Les sources gnostiques de l’épistémologie transcendantale dans le commentaire anonyme sur le Parménide

 Zeke MAZUR

« …. Grâce à cet exercice, il pourra t’arriver un jour, si tu te détournes aussi de la pensée des choses qui ont été constitués par lui, de t’arrêter à la prénotion indicible que nous pouvons avoir de lui, qui le représente par le silence, sans même qu’elle sache qu’elle se tait, sans qu’elle ait conscience du fait qu’elle le reflète, en un mot sans qu’elle sache absolument quoi que ce soit, elle qui est seulement image de l’Indicible, parce qu’elle est l’Indicible d’une manière indicible, et non pas en tant qu’elle connaîtrait l’Indicible, si tu peux comprendre au moins d’une façon imaginative, la manière dont je peux le dire. […]. »

Le passage décrivant l’appréhension du Premier principe dans l’Anonyme de Turin, p. 2, fol. 91v, lignes 14–31–– surtout la phrase étendue στῆναι ἐπὶ τὴν αὐτοῦ ἄρρητον προ{σ}έννοιαν τὴν ἐνεικονιζομένην αὐτὸν διὰ σιγῆς… ἀλλ’ οὐχ ὡς γιγνώσκουσαν et seq.–– emploie plusieurs concepts que l’on trouve largement diffusés dans les sources gnostiques.

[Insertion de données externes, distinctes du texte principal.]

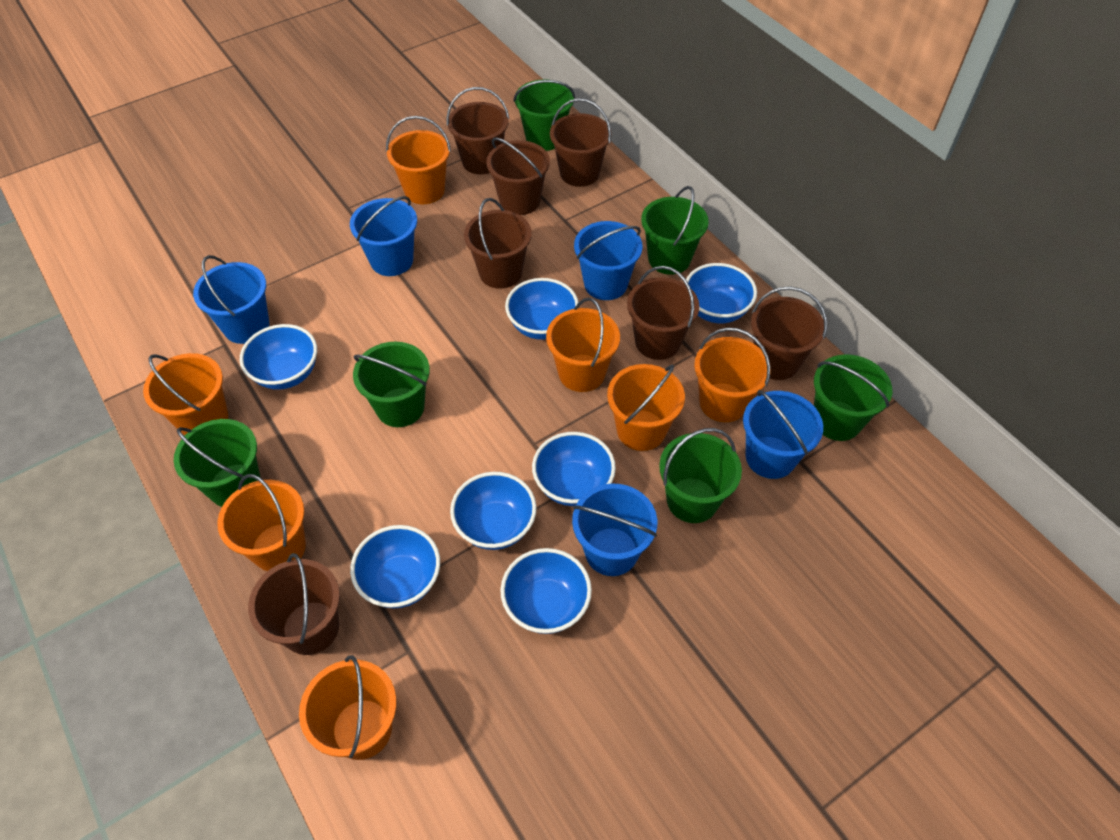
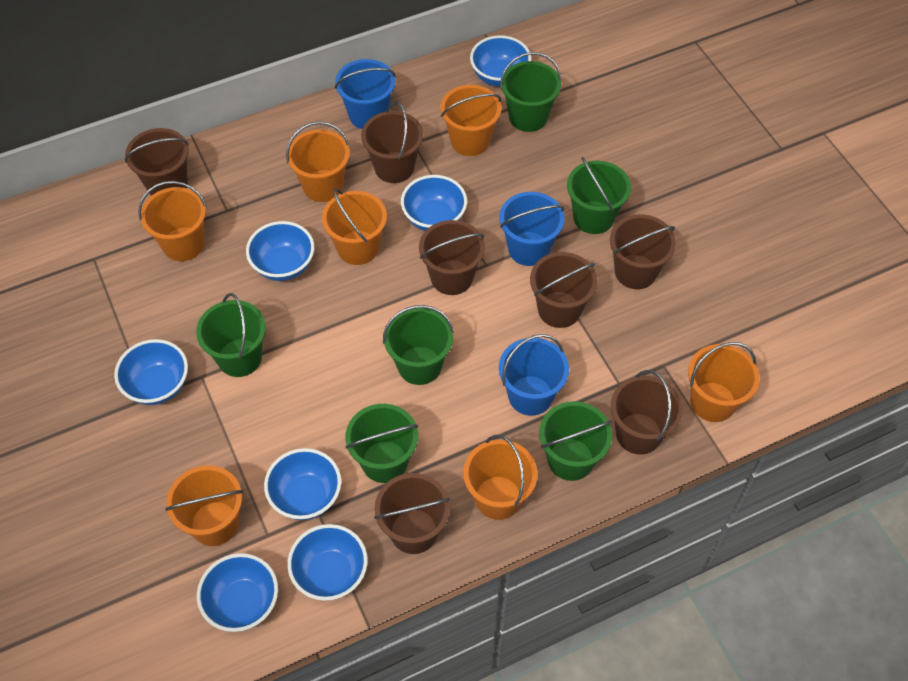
blue bucket: 5 -> 3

Pour en donner quelques exemples parmi d’autres: [a] la stasis transcendantale; [b] le néologisme pro<t>ennoia dénotant la première émanation pre–noétique, qui existe [c] en étroite relation avec la Silence; [d] la saisie de l’inconnaissable par “l’inconnaissance” mystique; et [e] l’assimilation contemplative au Premier principe par la moyen d’une eikôn dans l’âme, cet eikôn étant une intermédiaire qui réplique l’étape moyenne du déploiement primordiale du Deuxième principe par l’auto–réflexion du Premier. D’abord on peut constater que quelques éléments de cette épistémologie transcendantale ont des parallèles chez Plotin dans le contexte antignostique du Großschrift (par exemple, dans le traité 31 [V.8]), mais aussi dès la première période de sa production (dans les traités 1 [I.6] et 9 [VI.9]). Il est donc significatif que les témoins gnostiques à ces concepts–– concepts, d’ailleurs, en dehors de la célèbre triade noétique bien connue par les séthiens platonisants–– consistent non seulement des textes séthiens probablement connus par Plotin et son entourage–– comme l’Allogène (NHC XI,3) et Zostrien (NHC VIII,1)––  mais dont la chronologie est néanmoins sujet à controverse, mais aussi des sources plus ou moins certainement preplotiniens–– comme, par exemple, le compte rendu d’Hippolyte sur l’Apophasis megalê simonien (Refutatio omnium haeresium VI.12–18), le Protennoia trimorphe (NHC XIII,1), et l’Évangile des égyptiens (NHC III,2 et IV,2)–– où l’usage des termes techniques et des schémas analogues correspond étroitement avec la métaphysique gnostique. Cette constatation nous exigera de remettre en cause la date et la paternité de l’Anonyme aussi bien que sa situation par rapport à Plotin et Porphyre de l’un côté et les séthiens platonisants de l’autre.